Many HCPs are not aware of the MyPlate program and the variety of resources available for free.
USDA Food Guides Past and Present
The USDA food guides were introduced between 1916 and the 1930s, with the publication of Food for Young Children and How to Select Food, which provided direction on the food groups and household measures, with a focus on “protective foods”. As the years passed, these guides were revised to account for new nutrition knowledge and changing times. Depending on your age, you may recall some of the various campaigns including: A Guide to Good Eating (Basic Seven) in the 1940s, Food for Fitness (Basic Four) from 1956 through the 1970s, the Hassle-Free Daily Food Guide in 1979, the Food Wheel in 1984, the Food Guide Pyramid in 1992, the MyPyramid Food Guidance System in 2005, and finally, in 2010, MyPlate.
The Food Guide Pyramid and the MyPyramid system were criticized for being too complicated and difficult for people to apply at the grocery store and at the dinner table.

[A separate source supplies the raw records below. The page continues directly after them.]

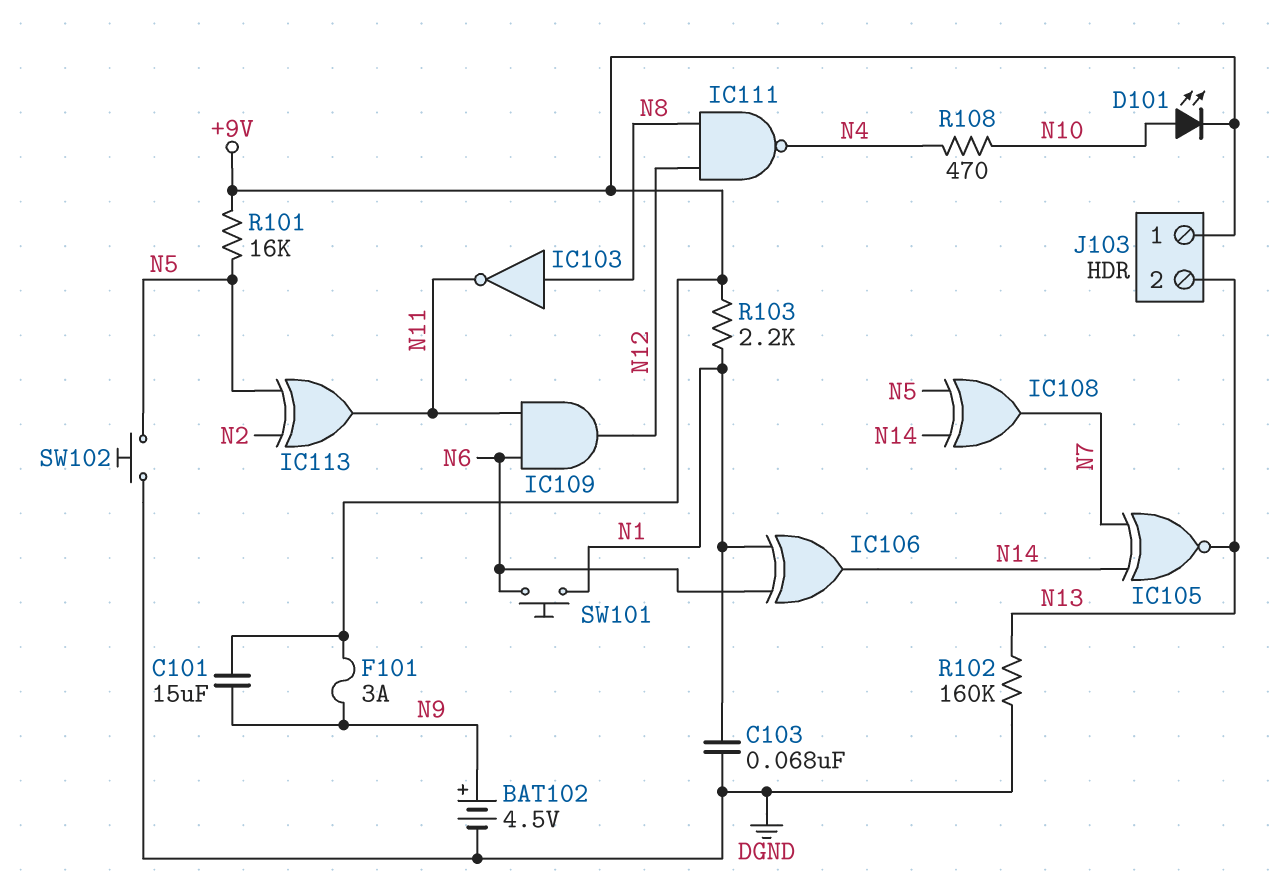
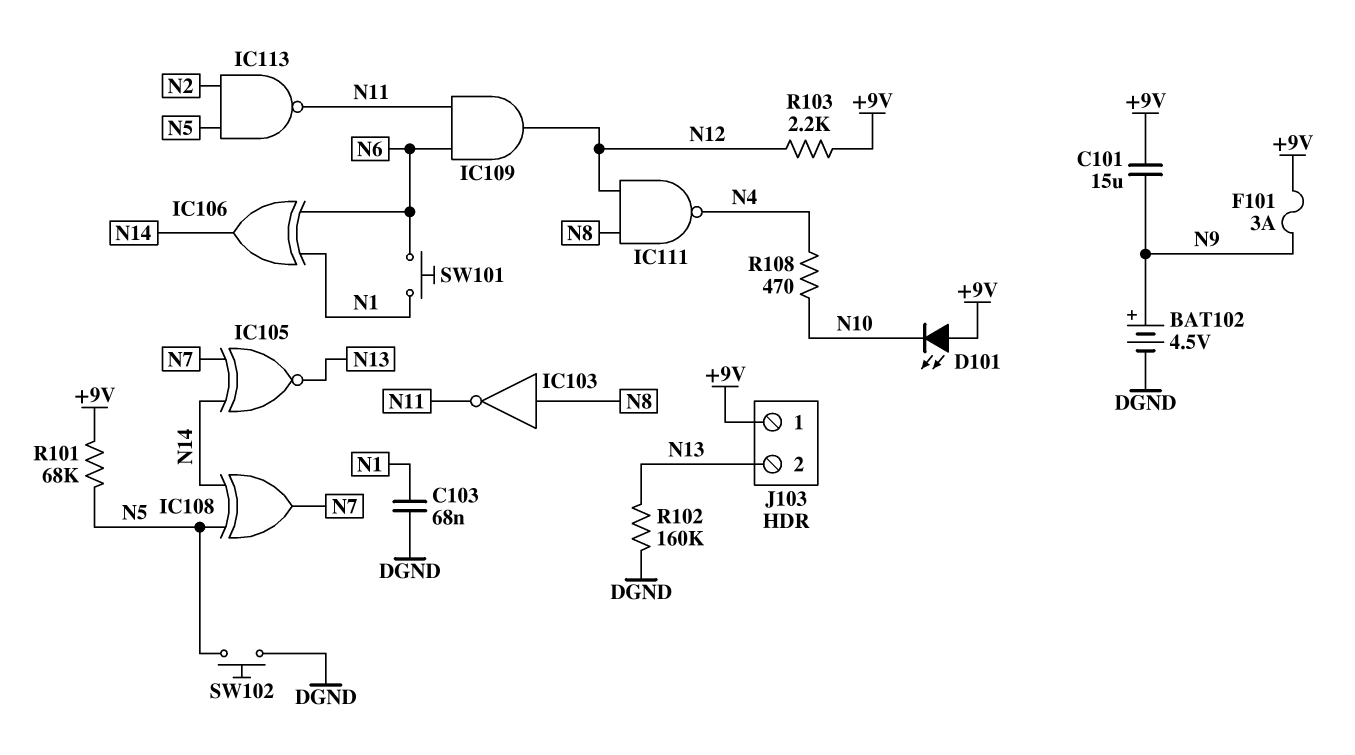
D101: LED (A N10, K +9V) -> LED (A +9V, K N10)
IC113: XOR (in N2, in N5, out N11) -> NAND (in N2, in N5, out N11)
R101: 16k (+9V, N5) -> 68k (+9V, N5)
R103: 2.2k (+9V, N1) -> 2.2k (+9V, N12)

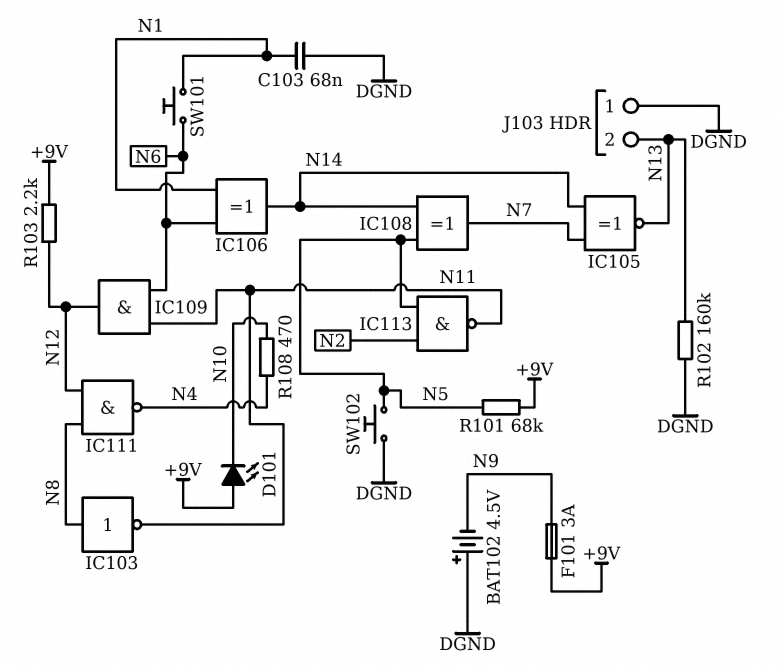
BAT102: 4.5V (plus N9, minus DGND) -> 4.5V (plus DGND, minus N9)
C101: 15uF (+9V, N9) -> none
J103 pin 1: +9V -> DGND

In response, MyPlate was created, and although some experts now criticize it as oversimplified, it is much better than the pyramids.
MyPlate.gov — a Wealth of Information and Resources
MyPlate was introduced along with the updated 2010 Dietary Guidelines for Americans and was designed as a symbol to provide a reminder to eat healthfully. The illustration or icon depicts the five food groups (protein, vegetables, fruit, grains, and dairy) using a place setting as the background. A website, www.ChooseMyPlate.gov, was launched at the same time to provide simple, practical tips and information to help the average American make wise food choices. The selected messages for consumers are: 1) Balance calories by enjoying food but watch portion sizes; 2) Increase consumption of fruits and vegetables, whole grains, and skim or 1% milk; and 3) Decrease consumption of sodium and sugary drinks.

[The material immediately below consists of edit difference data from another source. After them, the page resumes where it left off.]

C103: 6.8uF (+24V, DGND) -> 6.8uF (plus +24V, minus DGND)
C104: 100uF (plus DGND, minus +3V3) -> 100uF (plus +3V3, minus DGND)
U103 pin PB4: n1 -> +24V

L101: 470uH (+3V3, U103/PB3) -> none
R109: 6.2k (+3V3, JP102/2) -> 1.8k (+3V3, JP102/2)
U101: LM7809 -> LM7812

HCPs can print several useful handouts for patient education, including the Let’s Eat for the Health of It brochure, which highlights the messages above. Another great resource is the 10 Tips Series in which each of 15 topics is broken into 10 simple tips in an easy-to-read format. The handouts parallel advice typically given to patients with wounds by highlighting lean protein sources and foods rich in vitamin C and vitamin A and by emphasizing limited consumption of empty calories.

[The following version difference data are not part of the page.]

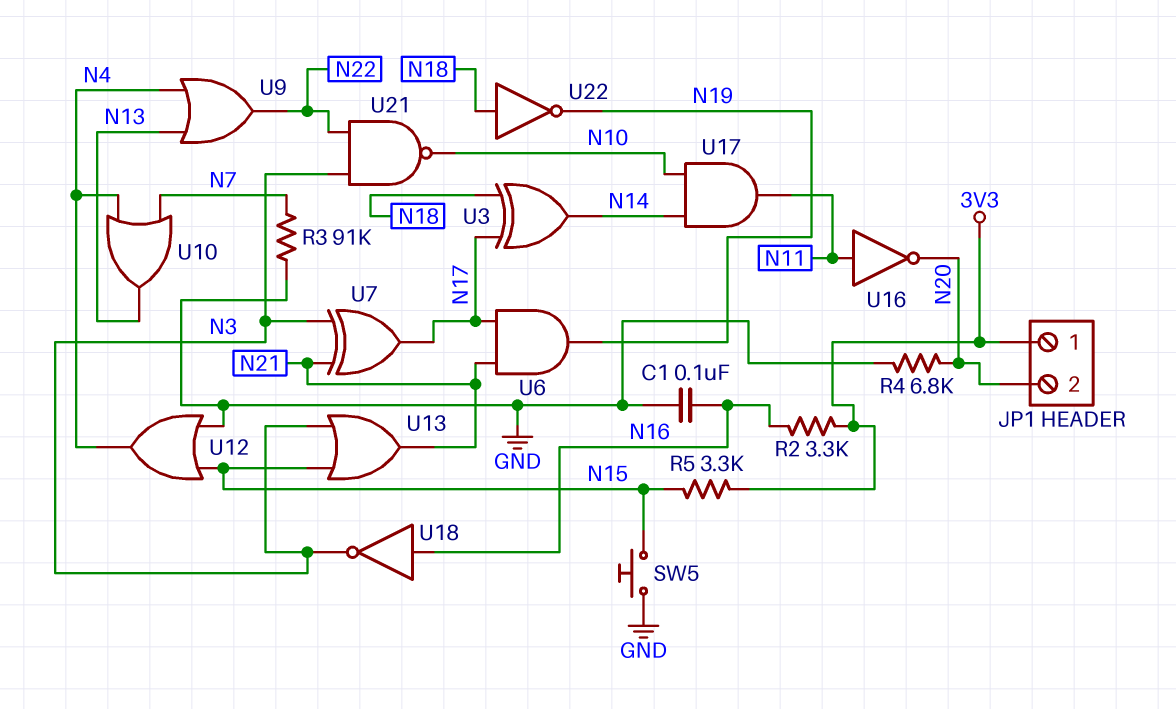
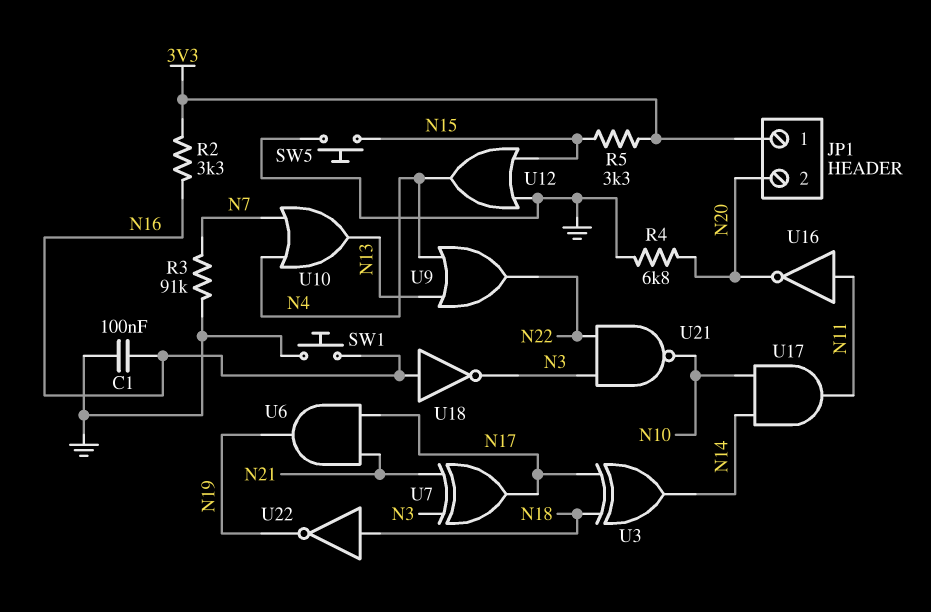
SW1: none -> button (GND, N16)
U13: OR (in N3, in N15, out N21) -> none

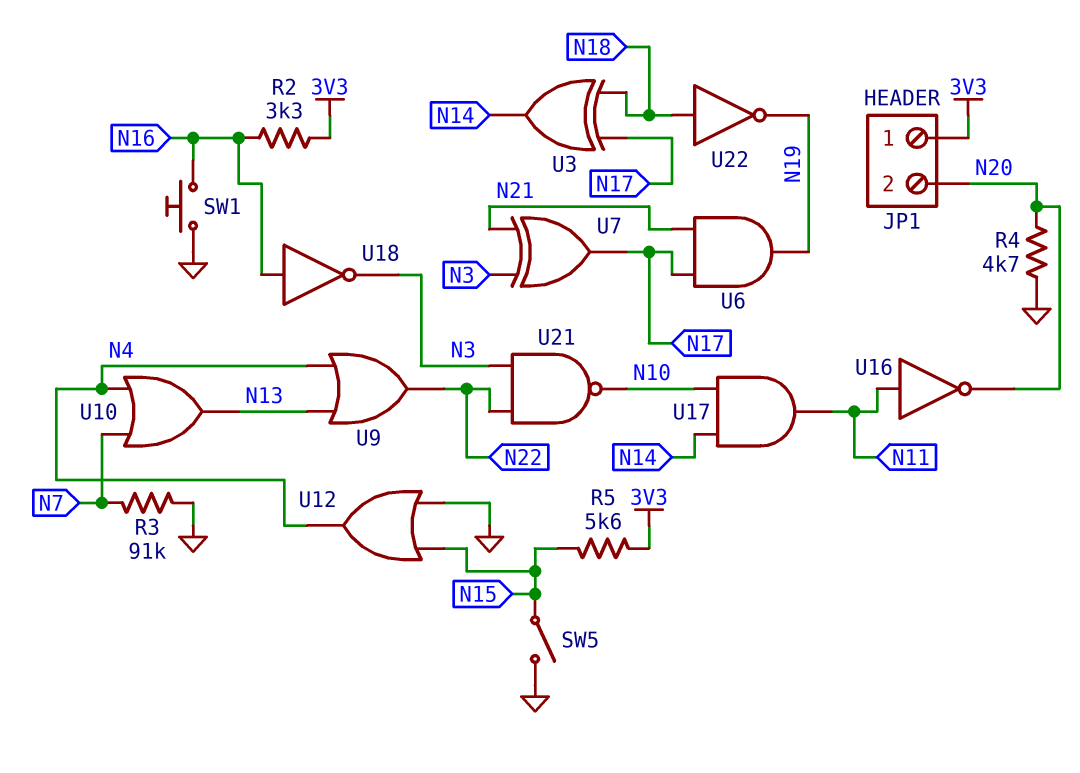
C1: 100nF (GND, N16) -> none
R4: 6.8k (GND, N20) -> 4.7k (GND, N20)
R5: 3.3k (3V3, N15) -> 5.6k (3V3, N15)
SW5: button (GND, N15) -> switch (GND, N15)

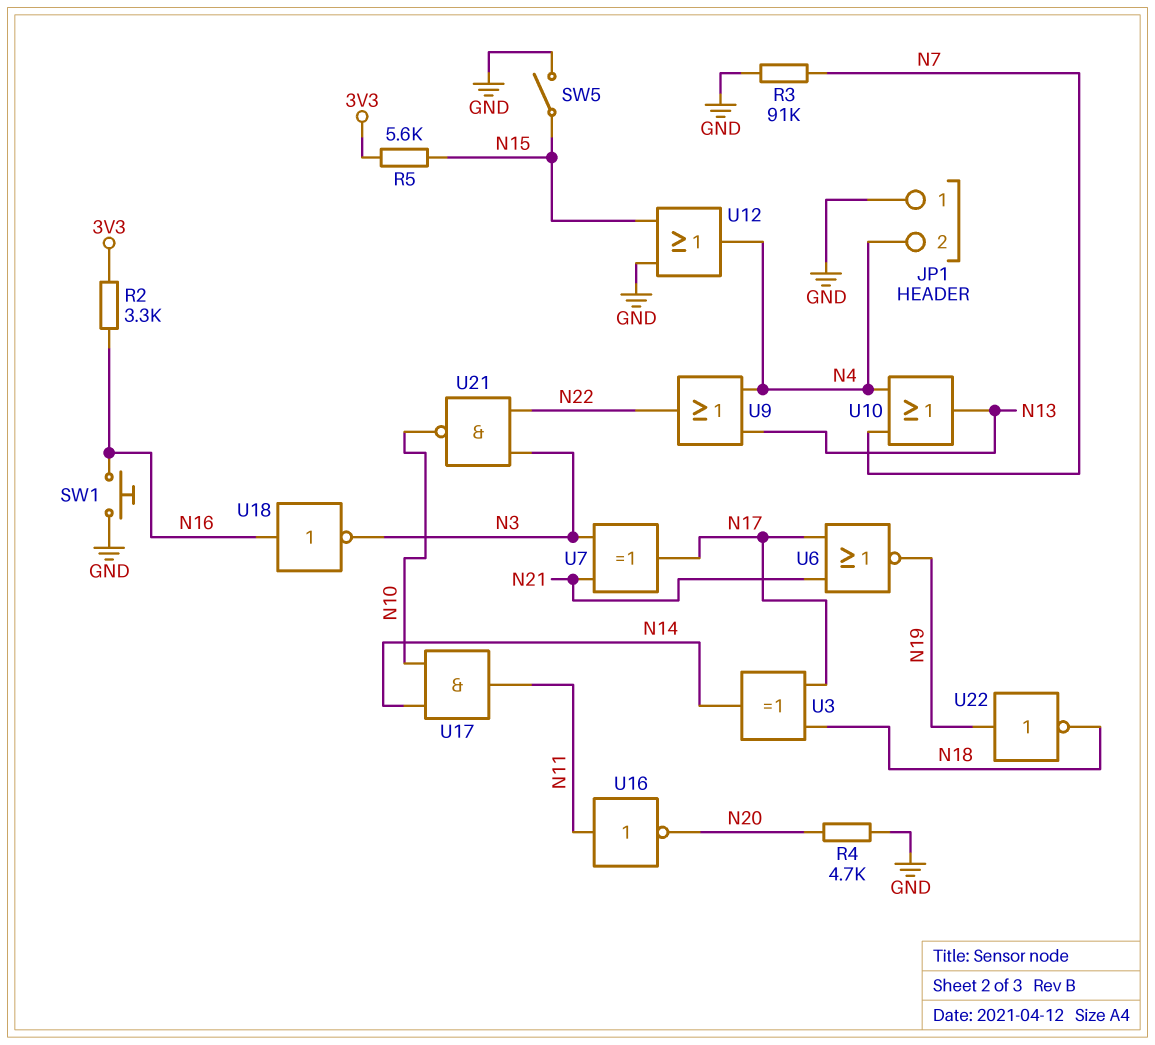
JP1 pin 1: 3V3 -> GND
JP1 pin 2: N20 -> N4
U6: AND (in N17, in N21, out N19) -> NOR (in N17, in N21, out N19)
U22: NOT (in N18, out N19) -> NOT (in N19, out N18)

Individualized Dietary Advice for Patients
General advice and broad nutrition principles may be the basis of nutrition education, but patients often want specific menus and recipes to help translate the information into meals. To meet that need, a sample 7-day, 2,000-calorie menu with recipes based on the food groups is available. Patients can log on to www.ChooseMyPlate.gov to receive individualized eating plans based on their lifestyle and food preferences. At the end of 2011, the USDA released a tool called the SuperTracker that facilitates personalized recommendations for what and how much to eat based on physical activity. Each user can track his or her food intake and physical activity utilizing a large database of foods and activities. Additional features such as goal setting, virtual coaching, weight tracking, and journaling are also available.